Morphological complexity has not been investigated in many studies on English (Pallotti, 2015). The morphological measures employed in the study of complexity include frequency of tensed forms, number of different verb forms, variety of past tense forms (Bulté, Housen, 2012). All of these, however, deal with verbal morphology. Pallotti (2015) proposes measures of inflectional morphology that explore the relationship between the forms of lexemes and the semantic or syntactic features they express, such as gender, number, case, person. Starting from a quantification of the basic word classes (e.g., noun, verb, adjective, adverb, etc.), their ‘exponents’, i.e., the forms in which the lexemes are turned so as to express grammatical information, are investigated. This implies the identification of stems (i.e., the base forms of the lexemes) and then the inflection. Obviously, the process is more straightforward with concatenative morphological processes such as suffixation (e.g., book-s), whereas it becomes harder to identify in non-concatenative processes with internal stem change, such as the past tense forms of irregular verbs (e.g., flew as a past form of fly). Periphrastic morphemes are treated as a single operation (e.g., be V-ing or have V-en) and different strategies for expressing the same grammatical function are counted as separate operations, as happens with the past tense marked with suffixation (e.g., arriv-ed), suppletion (e.g., went) or stem change (e.g., took). Being this measure type-based, it is sensitive to text length, therefore it will become more accurate the more data are available. Another measure of morphological complexity is proposed by Haspelmath and Sims (2010) and deals with the relationship between form and function by classifying as more complex the exponents encoding more features than others. In other words, if nouns are inflected for number and case in one language and only for number in another language, the former will be considered more complex.

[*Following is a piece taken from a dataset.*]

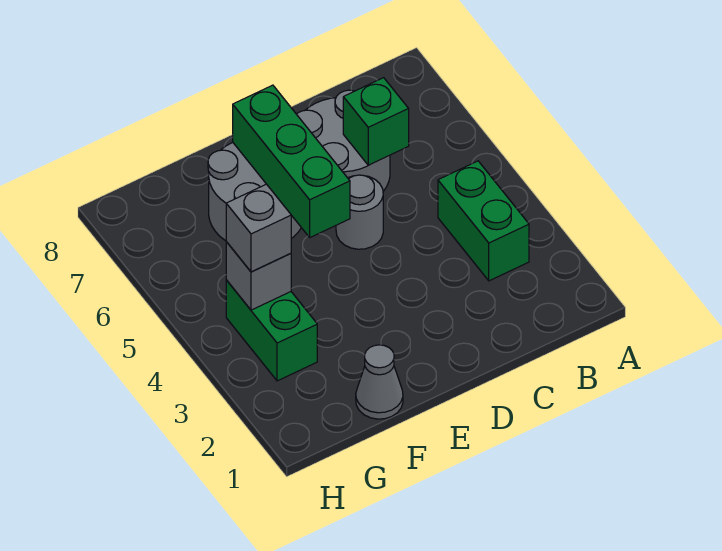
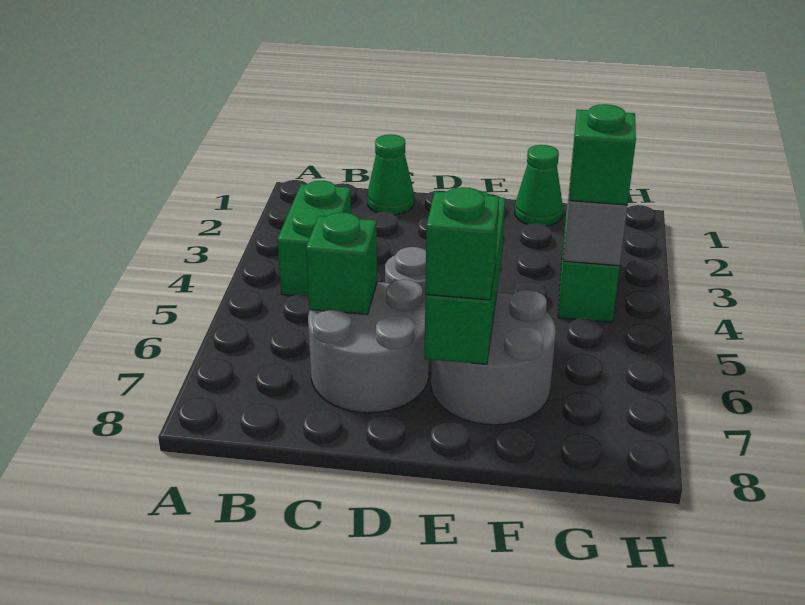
none -> green cone C1 level 1
none -> green brick E7 level 3
grey cone F1 level 1 -> green cone F1 level 1
grey brick G4 level 3 -> green brick G4 level 3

Lexical complexity aims to measure the number of components of the lexical system leaving out the analysis of semantic complexity (e.g., specificity, transparency, concreteness, polysemy). While the semantic aspects of complexity are undeniably important, they also tend to be difficult to measure objectively (Pallotti, 2015). Thus, lexical complexity is usually calculated by measuring variation based on the assumption that a linguistic production where lexemes are diversified will be deemed more complex than a production with a higher number of repetitions. The most frequently used measures of lexical complexity are the type-token ratio, which quantifies lexical variation, lexical density, i.e., the amount of information encoded in a text quantified by focusing only on the lexical words in a text, and core vocabulary, i.e., the list of the most frequent 7000-7500 words in the entire language system (Halliday, 1985; Stubbs, 1996; Biber et al., 1999; Rundell, 2007).
The measurement of discourse-interactional complexity, which is not included in Bulté and Housen’s (2012) taxonomy, is carried out by quantifying the extent of a speaker’s contribution to the interaction (Young, He, 1998; Ellis, Barkhuizen, 2005; Kim, 2009; Morales, Lee, 2015). The more regularly a speaker contributes to a communicative exchange the higher their interactional complexity. Two scales are generally used to measure it: the index of elaborate and complex interaction counts the total number of turns performed by each speaker and calculates a ratio between the total number of words produced by each speaker divided by the total number of turns taken by each speaker. The density of interaction measures how many exchanges there are in an interaction. The more actors have connections with others, the denser the interaction is. As these measures require a qualitative analysis of the interaction, they are difficult to apply to large datasets.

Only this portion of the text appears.